SER
- Editor: Raquel López
- Categories: Lifestyle and Fashion
- Frequency: Monthly
- Founded: 2002; 23 years ago
- Company: MADERA & Co.
- Country: Nicaragua
- Language: Spanish
- Website: serenlinea.com

= SER (magazine) =

SER is a Nicaraguan magazine of fashion and lifestyle. It is a monthly publication and is directed mainly to women. It is published by MADERA & Co., conformed by three sisters: Margina, Denise and Raquel López.

==History and profile==
Its first issue was published in September 2002. Back then, this name was an acronym for "Senses, Essences and Realities", alluding to the issues that were illustrated in the magazine. Then it was shortened with the letters to simply name SER ("TO BE").

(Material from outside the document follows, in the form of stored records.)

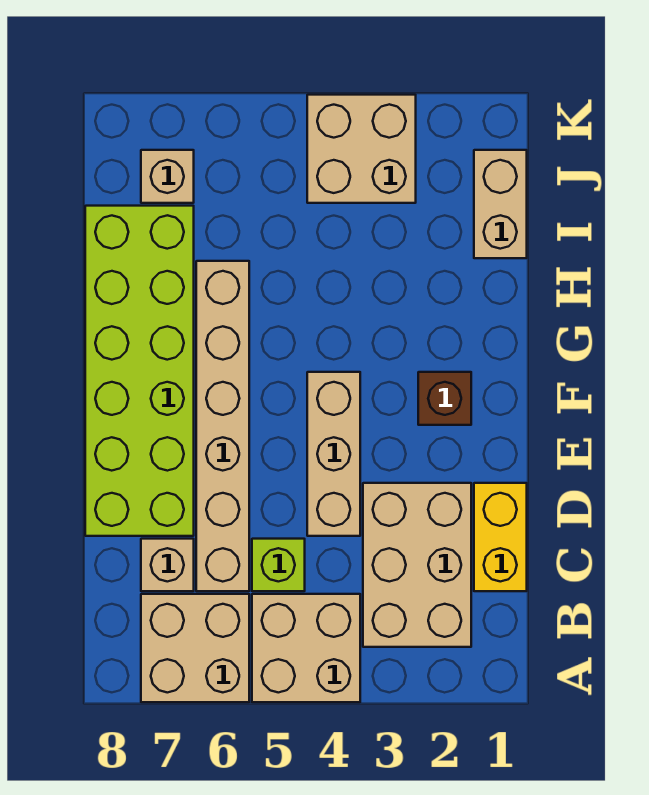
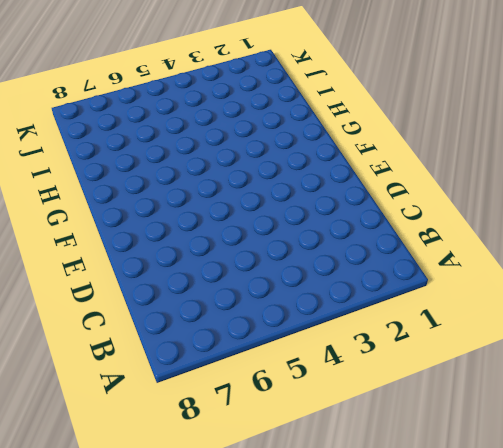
none -> tan brick A4:B5 level 1
none -> tan brick A6:B7 level 1
none -> tan brick B2:D3 level 1

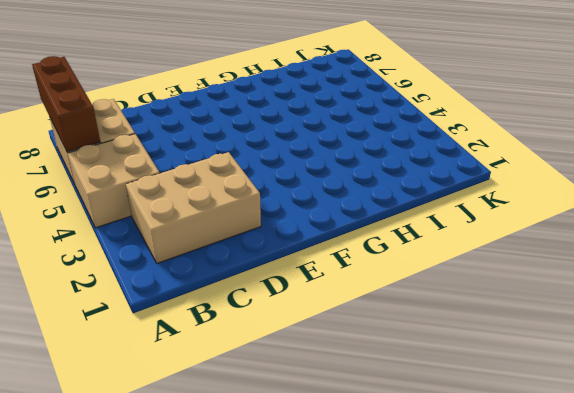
brown brick A6:A8 level 2 -> none
none -> yellow brick C1:D1 level 1
none -> lime brick C5 level 1
none -> tan brick C6:H6 level 1

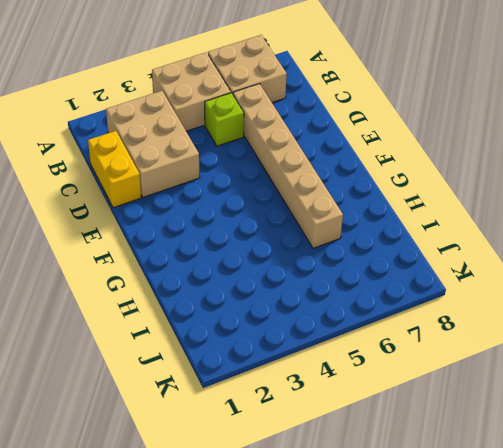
none -> tan brick C7 level 1
none -> tan brick D4:F4 level 1
none -> lime brick D7:I8 level 1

SER is known to reflect images of fashion, high society events and interviews with leading personalities in Nicaragua and internationally, as the Nicaraguan Bianca Jagger, singer Hernaldo Zúñiga, the Puerto Rican Olga Tañón, among others. It is characterized by the use of Nicaraguan women on the cover. Only once, in 2004, did a man appear. It was Peter Nolet, a supermodel from New Zealand who conducted several advertising campaigns for renowned brands such as Giorgio Armani, Salvatore Ferragamo, Hugo Boss, Burberry and Ralph Lauren.